The First Promise Keeper
Peter’s denial of Christ is one of the few stories included in all four of the Gospels. Each instance features great detail, so much so that Peter must have had a hand in insuring that his greatest sin was recorded. There are apparently great lessons to be learned from his most embarrassing life moment.
- Christopher J. Ortiz
His heart was pounding as he pushed through the small sea of dull-colored cloaks. Though the night was unusually chilly, sweat dripped from under his dark curls as he looked for a secluded spot where he could still see his master. The temple guards yelled and shoved bystanders aside, making it more difficult to hear what the high priest was saying to Jesus.
Voices grew louder with the burgeoning crowd, and Peter became increasingly concerned that he might be identified as a “follower of Jesus.” For the last three and a half years Peter didn’t care if he was recognized.
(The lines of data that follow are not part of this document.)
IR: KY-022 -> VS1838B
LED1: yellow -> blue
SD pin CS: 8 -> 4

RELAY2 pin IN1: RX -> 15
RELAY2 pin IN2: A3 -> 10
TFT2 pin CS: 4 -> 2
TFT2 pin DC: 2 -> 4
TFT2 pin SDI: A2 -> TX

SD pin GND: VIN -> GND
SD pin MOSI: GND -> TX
The burly disciple wanted the entire nation to know that his rabbi was Israel’s deliverer. Jesus was the miracle worker, and the Man who could move through angry mobs untouched had emboldened the already arrogant fisherman. The small, tight-knit band of disciples was unstoppable, and all fear quickly dissipated because their leader could walk on water, multiply bread, and confound both religious and Roman leaders.
Peter was not alone in his false sense of pride. The disciples regularly jockeyed for position with Jesus. James and John—the sons of Zebedee—requested that they flank Jesus on the left and right sides of His throne when He came into His glory (Mark 10:37). But nobody could challenge the “earthly” position retained by Peter. He was an adviser of sorts—at least he was in his own mind. He was quick with rebukes for the Son of God, and Christ often answered these brash reproofs by humiliating Peter. Yet none of this squelched the embers that simmered in Peter’s breast, and at the moment of greatest threat to his sorrowful master, Peter made the ultimate commitment.
He Wants to Sift You Like Wheat
Like Job, Satan desired to prove the character of Peter (Luke 22:31). Jesus warned Peter of his impending trial and assured him that he would initially fail the test: “But I have prayed for you that your faith may not fail. And when you have turned again, strengthen your brothers” (v. 32 ESV). This did not set well with the overconfident disciple. “Had Jesus forgotten how I dropped my fishing nets and followed Him without any knowledge of where I was going? Did I leave Him like some of the others when He preached about eating His flesh and drinking His blood? I’ve always been there in the most extreme moments. How can He say that my faith will fail?”
Peter retorted, “Though they all fall away because of you, I will never fall away” (Matt. 26:33 ESV). He had no idea how he was playing straight into the devil’s devices. He had forgotten the scriptural admonition of his youth that said, “His delight is not in the strength of the horse, nor his pleasure in the legs of a man” (Ps. 147:10 ESV). God did not trust in man’s fleshly ability. He rather “takes pleasure in those who fear him, in those who hope in his steadfast love” (v. 11). But Peter, filled with zeal and overly sure of his own commitment, made a promise to Jesus that even if every other disciple would fall away, he would stand firm in the season of tribulation.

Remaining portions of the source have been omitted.